During her junior year, she posted a 22–3 record with a 1.05 earned-run average, 270 strikeouts and a .138 opponent batting average. She posted seven complete-game shutouts and contributed to six more. On March 11, 2021, in the second game of a double-header against Nebraska, Storako tied the Michigan single-game strikeout record with a career-best 19 strikeouts in a one-hit complete game shutout. On May 5, 2021, she set a Michigan single-game record with 22 strikeouts in a 1-0 victory over rival Michigan State. She allowed just two hits and two walks over nine innings en route to the complete-game shutout.

Storako led the nation with 12.9 strikeouts per seven innings and ranked fourth with 3.26 hits allowed per seven innings, and ranked eighth with her 1.05 ERA. Following an outstanding season, she was named Big Ten Conference Pitcher of the Year, a unanimous selection to the All-Big Ten first team, and named NFCA second-team All-American.

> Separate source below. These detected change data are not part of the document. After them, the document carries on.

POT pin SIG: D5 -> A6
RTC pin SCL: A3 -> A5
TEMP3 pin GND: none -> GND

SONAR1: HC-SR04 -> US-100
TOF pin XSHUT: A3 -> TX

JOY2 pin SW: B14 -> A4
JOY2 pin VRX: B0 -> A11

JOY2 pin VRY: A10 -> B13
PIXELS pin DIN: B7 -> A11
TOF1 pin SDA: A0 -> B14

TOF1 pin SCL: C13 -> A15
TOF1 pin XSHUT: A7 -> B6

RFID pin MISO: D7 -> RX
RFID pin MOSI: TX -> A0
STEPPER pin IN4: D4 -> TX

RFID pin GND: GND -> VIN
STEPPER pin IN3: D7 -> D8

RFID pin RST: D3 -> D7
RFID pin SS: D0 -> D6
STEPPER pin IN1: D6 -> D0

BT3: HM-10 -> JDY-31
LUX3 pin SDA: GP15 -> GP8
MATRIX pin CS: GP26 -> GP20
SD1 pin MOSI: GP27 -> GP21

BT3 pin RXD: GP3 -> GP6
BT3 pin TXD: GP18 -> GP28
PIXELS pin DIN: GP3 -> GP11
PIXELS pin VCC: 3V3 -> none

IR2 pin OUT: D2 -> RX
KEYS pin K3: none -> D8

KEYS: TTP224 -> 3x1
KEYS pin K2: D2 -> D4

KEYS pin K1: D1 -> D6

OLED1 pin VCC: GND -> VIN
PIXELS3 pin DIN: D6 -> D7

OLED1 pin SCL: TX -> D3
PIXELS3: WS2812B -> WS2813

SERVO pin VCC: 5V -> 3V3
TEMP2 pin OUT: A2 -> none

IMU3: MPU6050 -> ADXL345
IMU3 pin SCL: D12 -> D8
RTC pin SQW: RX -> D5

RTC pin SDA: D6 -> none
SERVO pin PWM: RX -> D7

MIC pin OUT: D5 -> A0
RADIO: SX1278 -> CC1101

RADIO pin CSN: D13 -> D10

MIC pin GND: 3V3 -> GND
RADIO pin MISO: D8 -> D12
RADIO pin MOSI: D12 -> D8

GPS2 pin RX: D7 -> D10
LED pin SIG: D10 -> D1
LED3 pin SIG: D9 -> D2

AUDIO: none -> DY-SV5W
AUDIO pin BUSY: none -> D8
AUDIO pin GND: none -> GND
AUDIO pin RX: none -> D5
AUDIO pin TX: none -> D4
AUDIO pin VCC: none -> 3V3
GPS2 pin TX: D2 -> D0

On March 5, 2022, Storako pitched her first career no-hitter and struck out 13 batters in a game against Drake. She was a sixth-inning walk away from a perfect game. During her senior year, she posted a 22–7 record with a 1.69 earned-run average, 274 strikeouts and a .167 opponent batting average. She led the conference and in total strikeouts (274), strikeouts per seven innings (11.3) and shutouts (9).

On June 13, 2022, Storako announced she would transfer to Oklahoma for her final year of eligibility. In her four seasons with the Wolverines, she posted a 69–20 record, 20 shutouts, a 1.71 lifetime ERA, and 901 strikeouts in 563 2/3 innings. In her final season at Oklahoma, she finished with an 18-0 win/loss record and an ERA of 1.15. She played a crucial part in Oklahoma's winning a third straight NCAA Division 1 national championship.

==Professional career==
On April 17, 2023, Storako was drafted first overall by the Oklahoma City Spark in the 2023 Women's Professional Fastpitch draft.